This may seem counter-intuitive, if not treasonous (in Gamson’s frame) in terms of both content and approach. TESC has increasingly adopted programs – and created others—that value collaboration not only among students and across student/faculty lines but also that bridge community concerns. Service learning and field studies, both of which require non-traditional learning methods, can often provide a way of breaking the proverbial ice between teacher and student. In addition, such work depends on geography, on place. Whether this is urban, suburban, rural, or wild terrain, the liaisons between institution and community remain vital. Collaborative work “in place” draws individuals to a common ground, quite literally, and uses a variety of skills and techniques to provide students and faculty alike with more options for successful participation. These strategies are reminiscent of Meyer’s emphasis on “local contingencies” and Schoenberger’s attention to geography. Field studies can provide access to the “natural world” or what I prefer to call the other-than-human, since human structures, even those that pollute and destroy, are also natural. These relationships between and among human and other-than-human systems serve an ethical purpose deeply grounded in the local yet carrying global resonances.

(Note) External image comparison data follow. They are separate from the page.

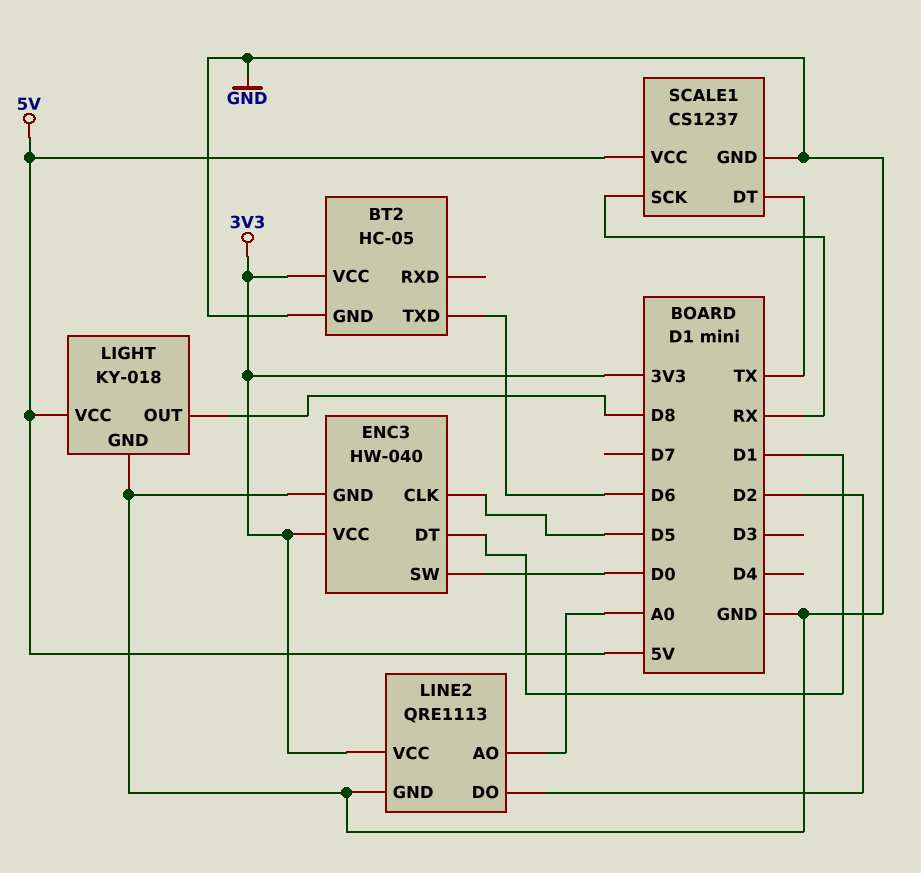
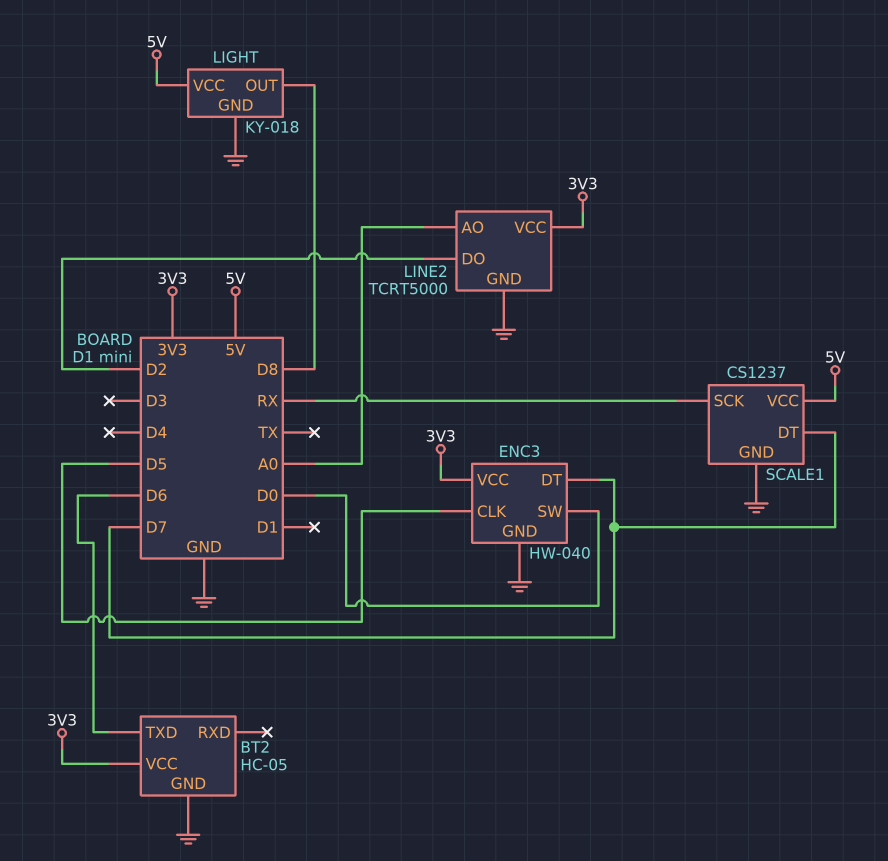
ENC3 pin DT: D1 -> D7
LINE2: QRE1113 -> TCRT5000
SCALE1 pin DT: TX -> D7

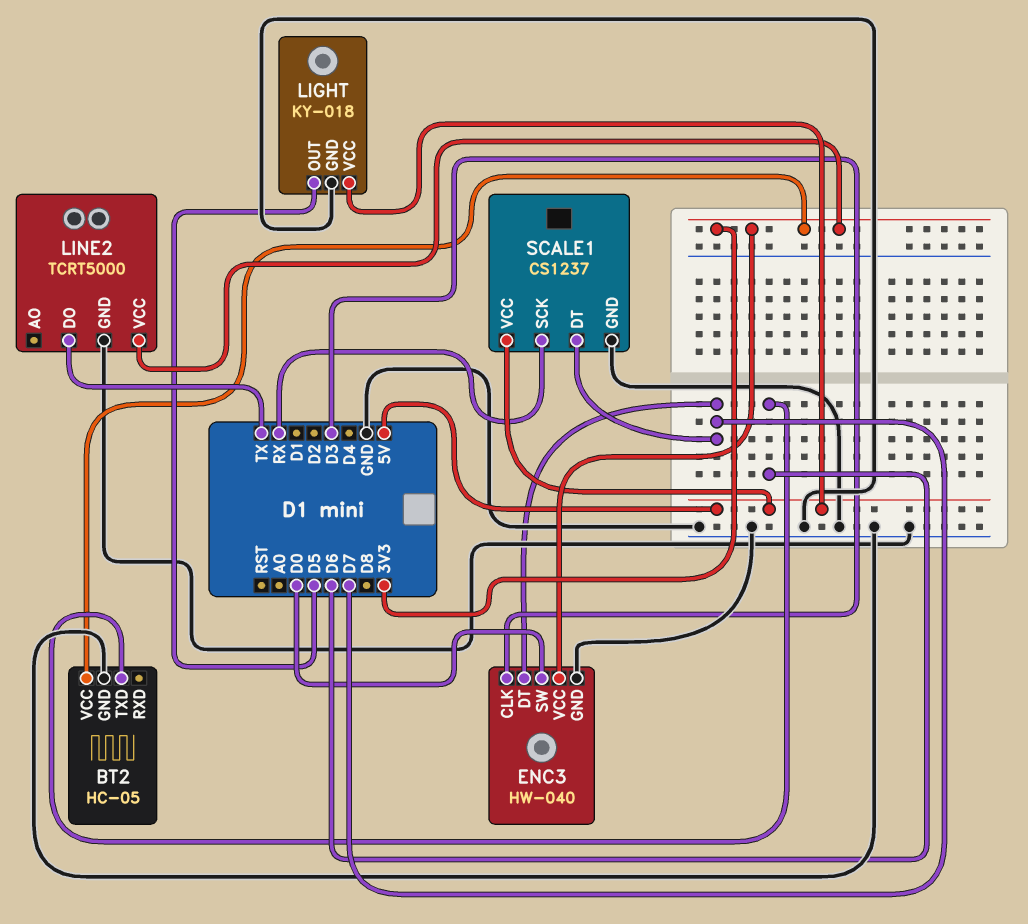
ENC3 pin CLK: D5 -> D3
LIGHT pin OUT: D8 -> D5
LINE2 pin AO: A0 -> none
LINE2 pin DO: D2 -> TX

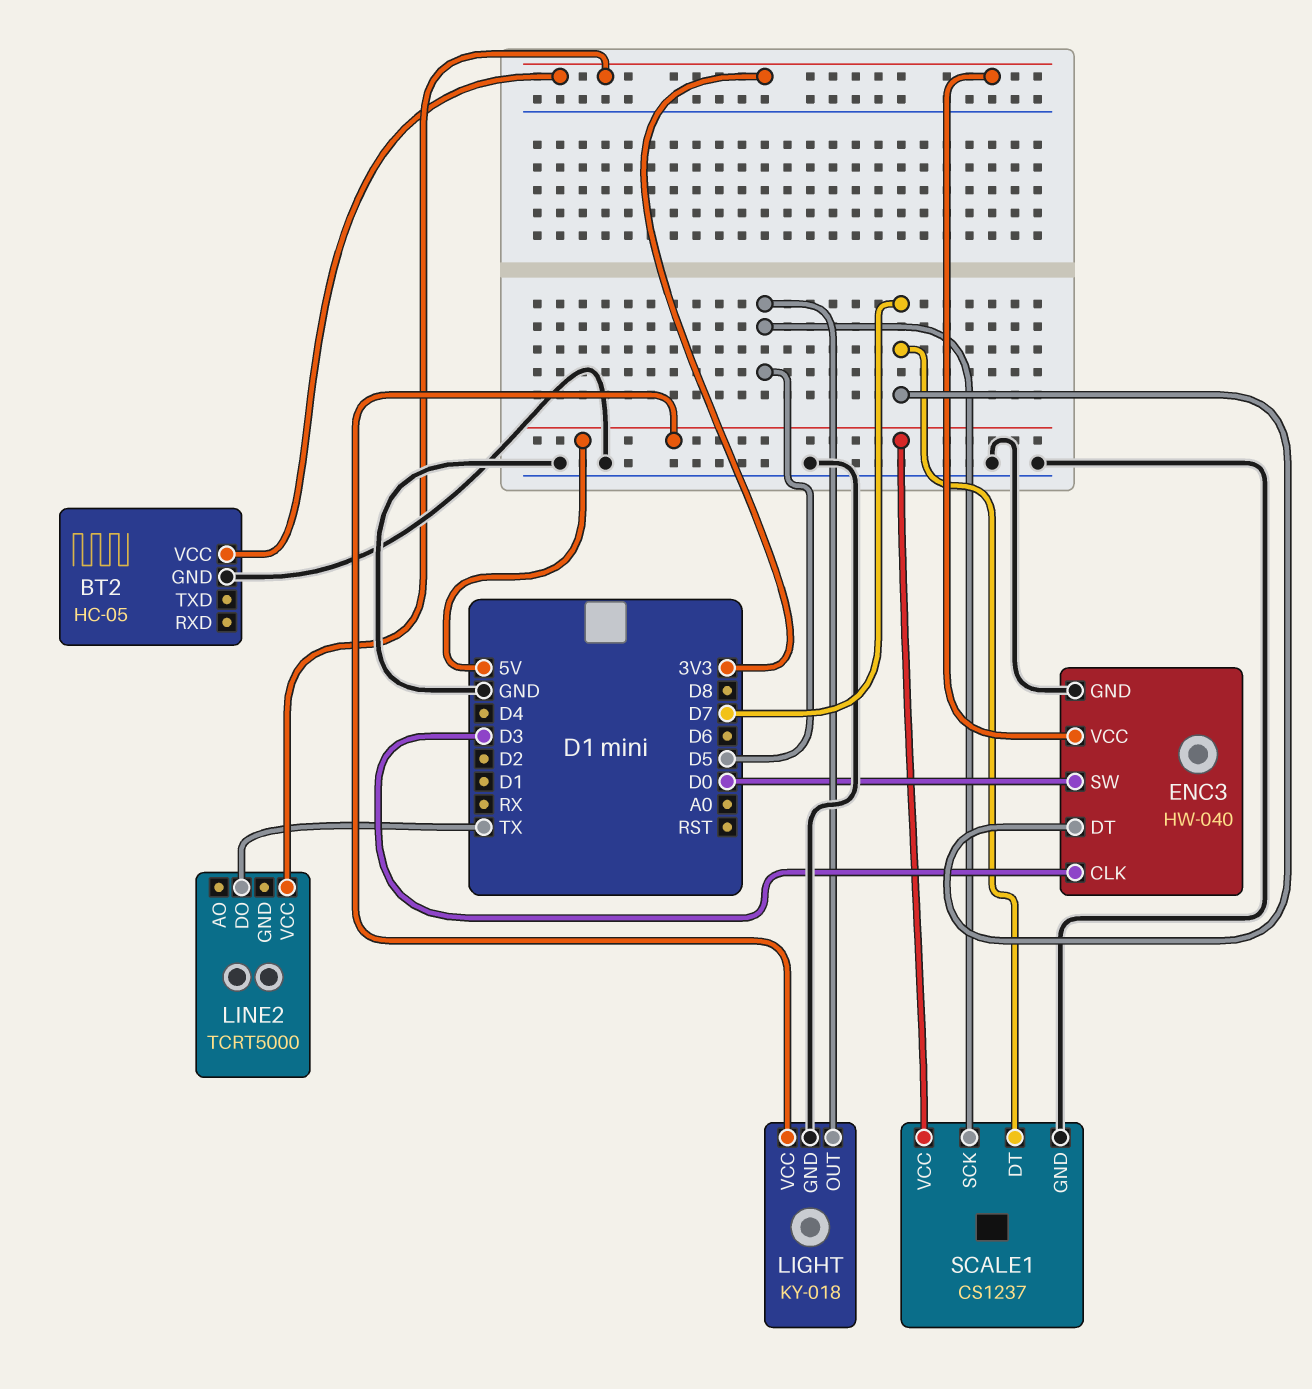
BT2 pin TXD: D6 -> none
LINE2 pin GND: GND -> none
SCALE1 pin SCK: RX -> D5

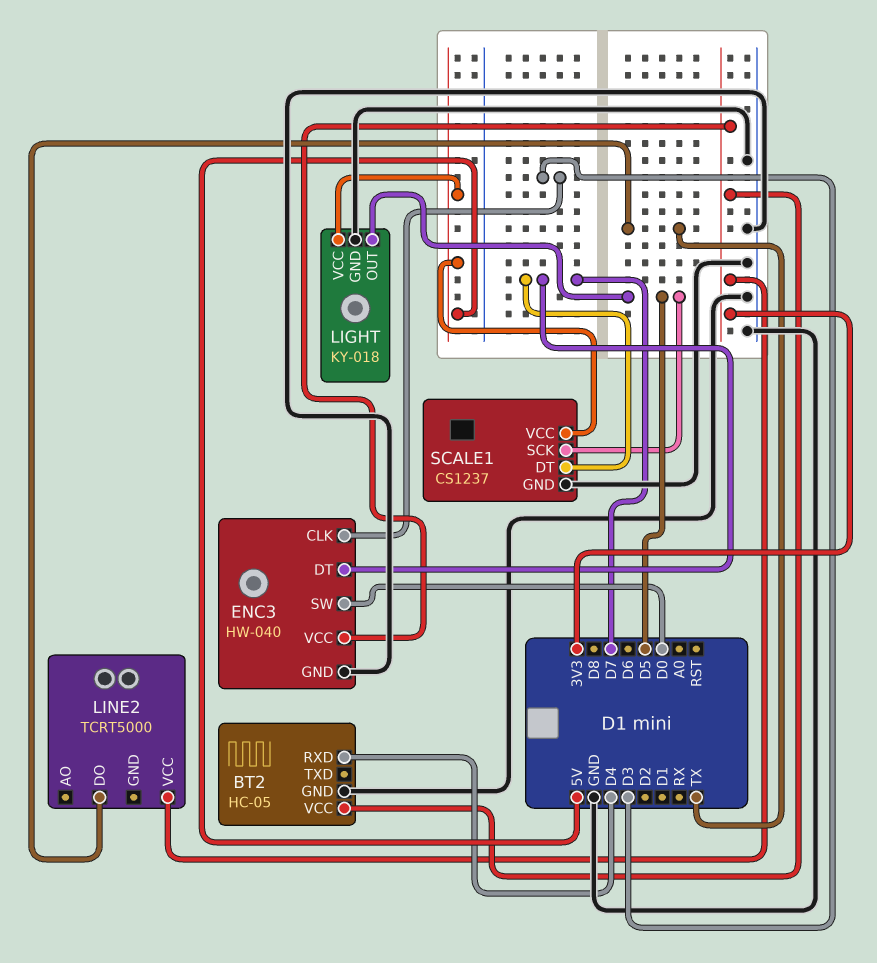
BT2 pin RXD: none -> D4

Schoenberger and Meyer introduce aspects of land use, ecosystem dynamics, and human reliance on systems that require collaborative relationships. Those who consider the value of interdisciplinary studies through the ongoing concerns for social justice are engaging in similar processes. There is a paradox within this definition that is particularly useful: within limits (that is, local contingencies, specific geographies) abundant freedom of inquiry is possible. Relationships can emerge from a variety of places and possibilities, but everything is connected. This, in some ways, is the whole point of interdisciplinarity. While Reams placed his emphasis on connection in the spiritual realm, this attempt toward definition emphasizes the “thing itself,” 1 the project at hand. The self—as well as the project, the work, the practice of engagement with that which “belongs to no one” (Barthes, qtd. in Parker and Samantrai 2010, p. 14) but can potentially benefit many— is where interdisciplinarity begins.

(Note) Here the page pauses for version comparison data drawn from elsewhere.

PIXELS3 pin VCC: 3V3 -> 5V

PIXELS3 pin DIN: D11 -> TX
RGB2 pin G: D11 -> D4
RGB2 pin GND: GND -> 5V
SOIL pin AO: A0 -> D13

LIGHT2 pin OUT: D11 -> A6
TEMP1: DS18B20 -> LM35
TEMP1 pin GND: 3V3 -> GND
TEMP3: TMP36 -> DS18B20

Gamson argues that “[n]owhere are good theories needed more than in education” and prescribes a challenge to existing power relations in classroom settings and beyond. Her narrative-inspired essay, “Collaborative Learning Comes of Age,” not only advocates for “changes in authority relations between students and teacher” but, equally importantly, “between students and knowledge” (1994, p. 3). She encourages the practice of seeking out the “theoretical clues to the way” such change occurs and credits collaborative learning with such effective innovations. At the same time, Gamson suggests that these “[e]ducational innovations are notoriously short-lived and cyclical. There are many reasons for this, not the least of which is the lack of grounding of educational practices in theories that might help explain why they work and don’t work, how their effects carry over into other settings, and how they might be adapted to new populations and situations” (1994, p. 5). She points to TESC and the Washington Center as “extraordinary” examples of institutions that have created sustainable programs as a result of continual assessments and further innovations. Central to her essay is a call for three issues to be more fully and continually addressed within the realm of higher education: a “Need for More Theory,” as well as an “Increase [in] the Institutional Impact of Collaboration” and finally an effort to “Enhance Democracy” in the classroom, on the campus, and in the lives of the collaborators outside such boundaries of education. Thus, the notion of never “resting on” one’s proverbial “laurels” implicit in Smith and McCann’s attention to “reinventing” is that which Gamson advocates in her continual emphasis on theory in collaboration with practice.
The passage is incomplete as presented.